For ballet enthusiasts who are looking for a radically different version of The Sleeping Beauty, then Jean-Christophe Maillot’s 2001 creation La Belle for Les Ballets de Monte-Carlo will almost certainly satiate an appetite for the unusual. It still draws on a distinctive but classical vocabulary and is technically challenging for all the cast, yet it’s unconventional and full of surprises.
Maillot has been a prolific choreographer during his long career, totalling more than 80 works, of which nearly 40 have been created for the Monte-Carlo-based company, where he has been artistic director for 30 years. He is the recipient of numerous international awards and some of his best known ballets, such as Romeo and Juliet and The Taming of the Shrew, have been staged around the world.

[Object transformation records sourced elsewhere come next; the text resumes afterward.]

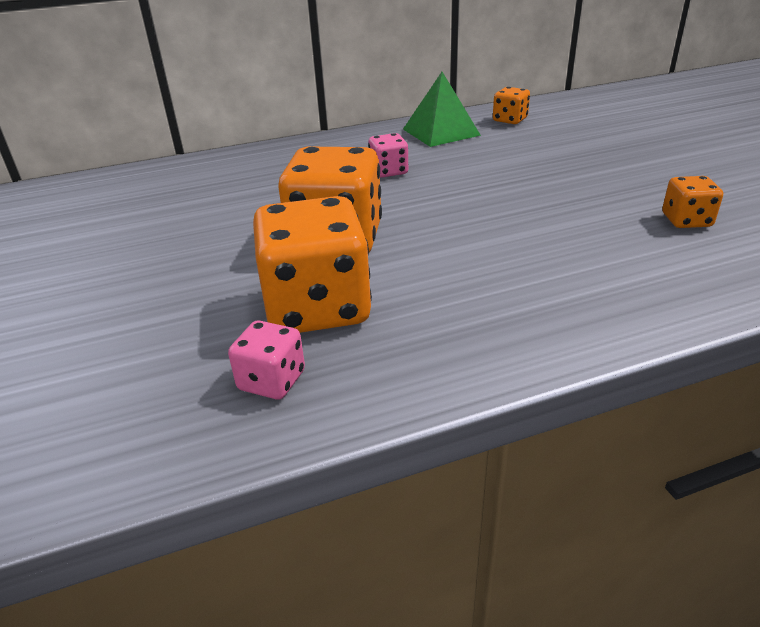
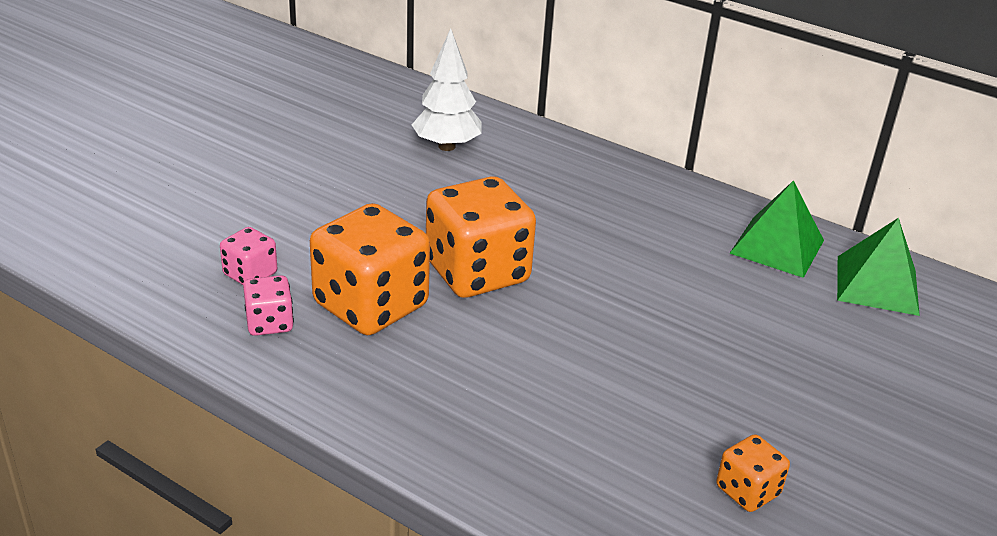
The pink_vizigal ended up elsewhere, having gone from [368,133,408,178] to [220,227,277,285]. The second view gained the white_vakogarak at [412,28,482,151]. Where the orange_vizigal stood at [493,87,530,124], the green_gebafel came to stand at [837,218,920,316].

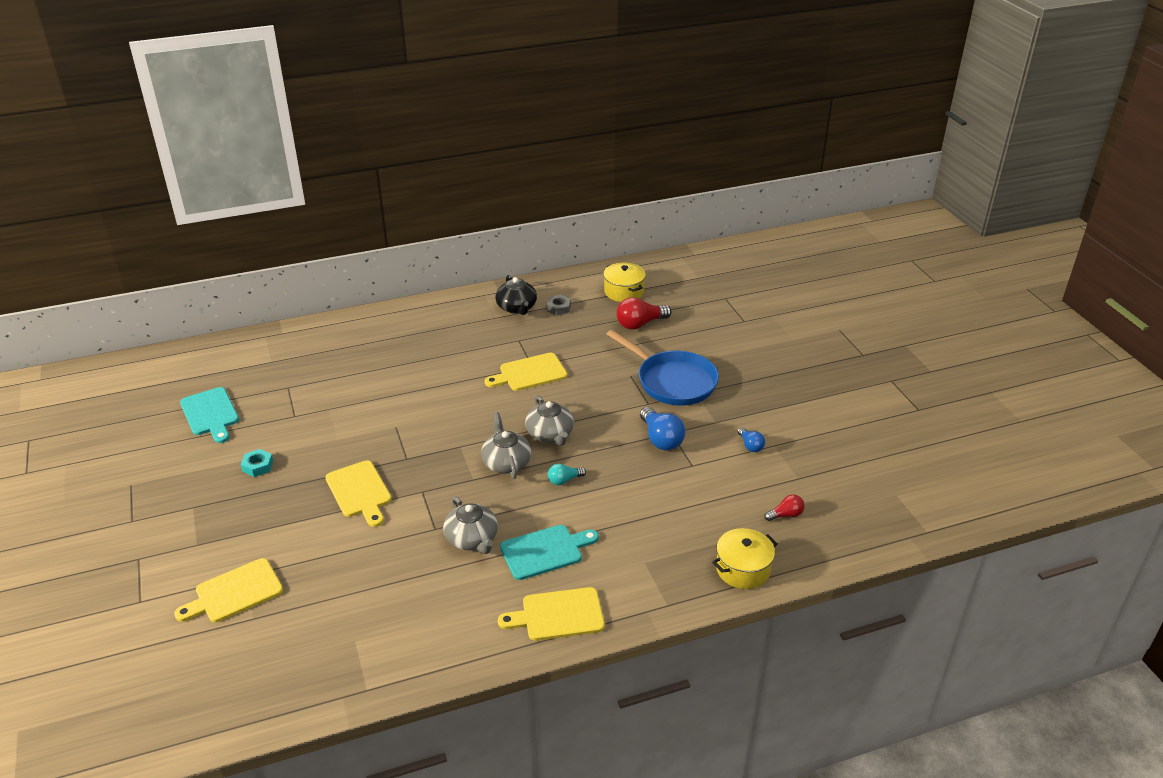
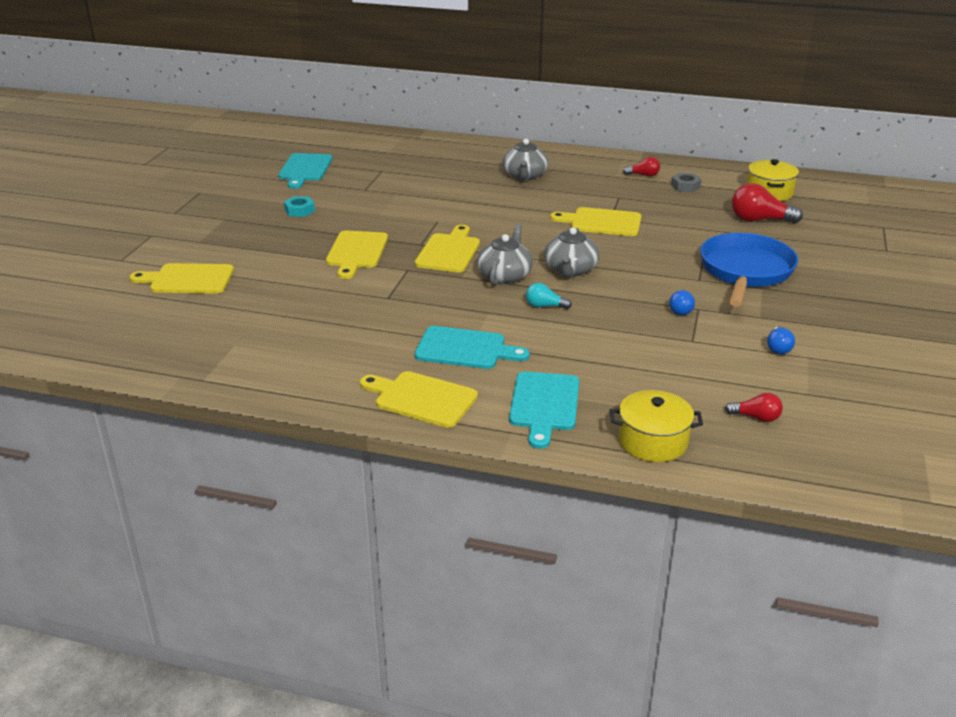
The second view gained the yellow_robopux at [415,225,480,272]. The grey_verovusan ended up elsewhere, having gone from [443,496,498,554] to [502,139,548,181]. The second view gained the turquoise_robopux at [509,371,579,449]. Where the black_verovusan stood at [495,275,537,315], the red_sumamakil came to stand at [623,157,660,177]. The size of the blue_sumamakil at [640,407,685,451] changed by a factor of 0.56. The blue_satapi at [606,330,719,406] ended up facing another way, 150 degrees counterclockwise from before.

By his own admission, his choreography is not an archive, but an exercise in evolution, whereby he changes the production to move with the times.

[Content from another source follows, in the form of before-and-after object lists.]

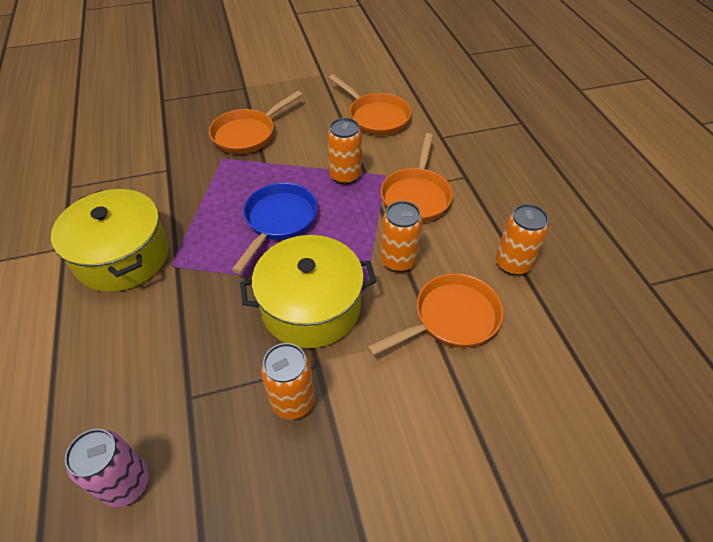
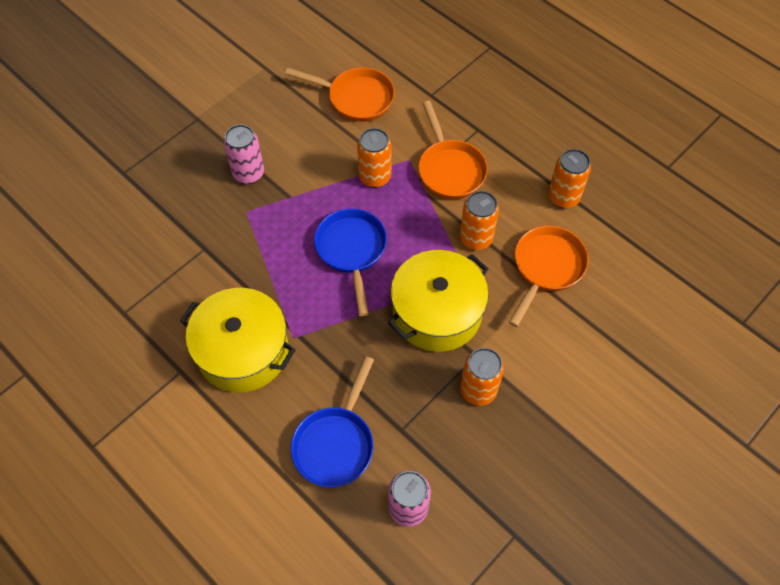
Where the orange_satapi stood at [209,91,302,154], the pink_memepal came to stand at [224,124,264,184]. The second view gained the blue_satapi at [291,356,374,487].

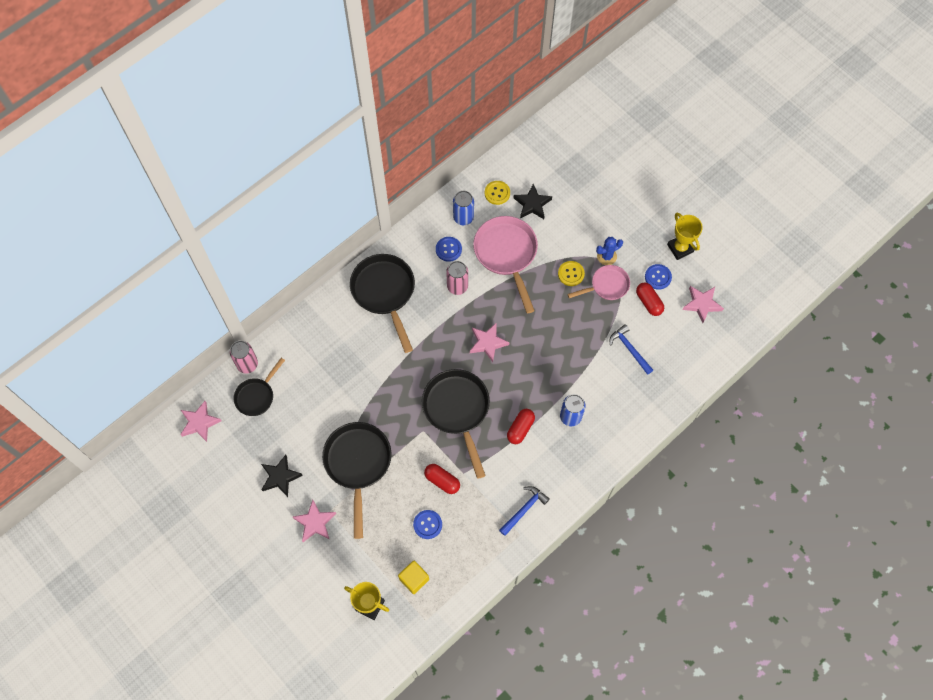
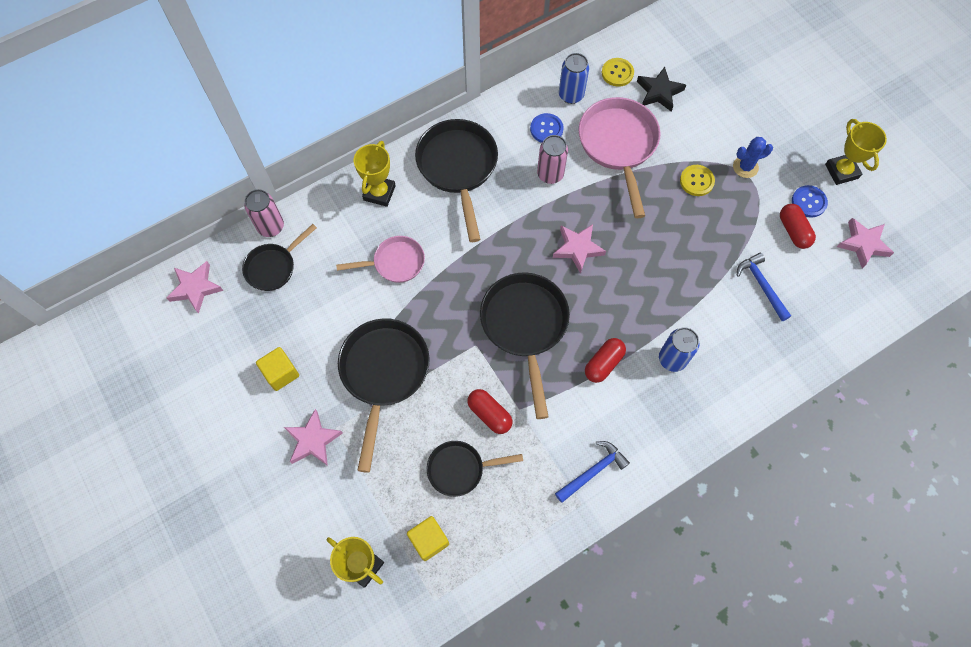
Where the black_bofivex stood at [261,455,303,497], the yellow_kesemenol came to stand at [256,347,299,391]. The pink_satapi ended up elsewhere, having gone from [567,265,630,300] to [336,236,425,283]. The second view gained the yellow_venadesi at [354,141,396,207]. Where the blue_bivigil stood at [413,510,442,539], the black_satapi came to stand at [427,441,523,497].

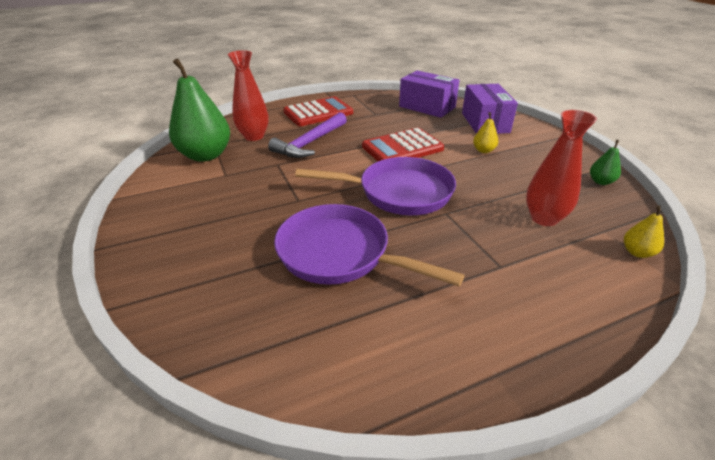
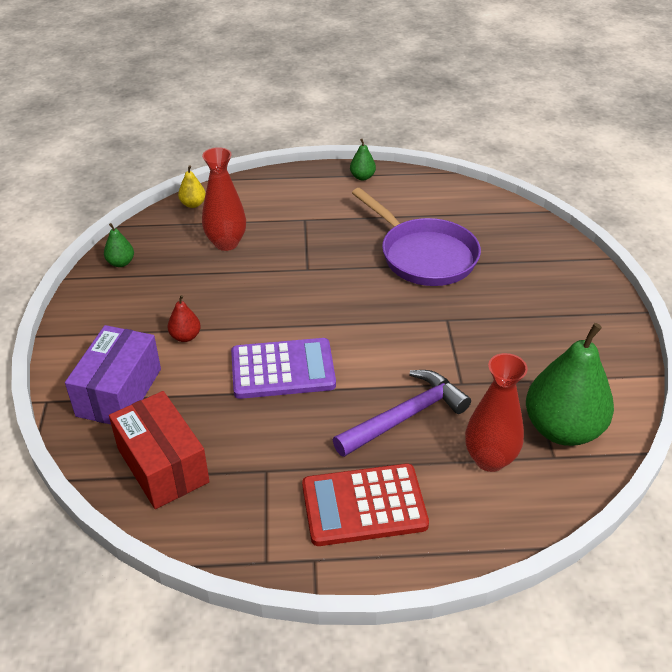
What was the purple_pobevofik at [399,70,460,118] turned into the red_pobevofik at [109,391,210,509]. What was the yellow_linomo at [473,112,498,153] turned into the red_linomo at [168,295,201,342]. What was the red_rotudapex at [362,127,444,161] turned into the purple_rotudapex at [231,338,336,399]. The second view gained the green_linomo at [350,139,376,181]. The second view lost the purple_satapi at [295,157,456,215].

It seems he is also a master of collaboration. The sets, designed by Ernest Pignon-Ernest, are simple and timeless. Costumes by Philippe Guillotel and Jérôme Kaplan are striking and occasionally, outrageous. Dominique Drillot’s lighting is both atmospheric and dramatic and captures each mood with surreal exactitude.
In a reversal of the traditional storyline, the first act very much belongs to the Prince (Alexis Oliveira). It is set in the Prince’s universe; his mother, the Queen, is the evil Carabosse (Jaat Benoot) and his father is a rather hen-pecked King (Matèj Urban). As one would expect, Carabosse rules the roost, intimidating both her husband and son. The first act depicts scenes in which The Lilac Fairy (Laura Tisserand) describes a parallel universe to the Prince, enlightening him and giving him hope, channelled in a crystal ball.
Another Royal couple (Marianna Barabas and Alvaro Prieto) are despairing because they cannot conceive a child. They are surrounded by particularly fertile couples, conspicuously pregnant and cavorting around in a series of bawdy and frivolous duets. The costumes for Les Pétulants are worthy of comment: brightly coloured, the women have balloons for bellies and display breasts that look cosmetically enhanced, devoid of natural movement or gravitational pull, and brazenly showing a plastic version of flesh and nipples. If this is a distraction, and could be construed with a feminist’s mindset as degrading the female form, I prefer to view it as an entertaining episode where the women are celebrated for their beauty and fecundity.
The bubble, the balloon and the spherical shape appear often in this production and never has the expression, “the bubble has burst” been reflected in such a variety of ways. In this other universe, The Lilac Fairy manages to magically impregnate the Queen, whose pregnancy is displayed via an increasingly growing bubble on top of her crown. This, rather amusingly, bursts and she gives birth to a daughter (La Belle of the title) who grows up in an oversized bubble, protected from the outside world.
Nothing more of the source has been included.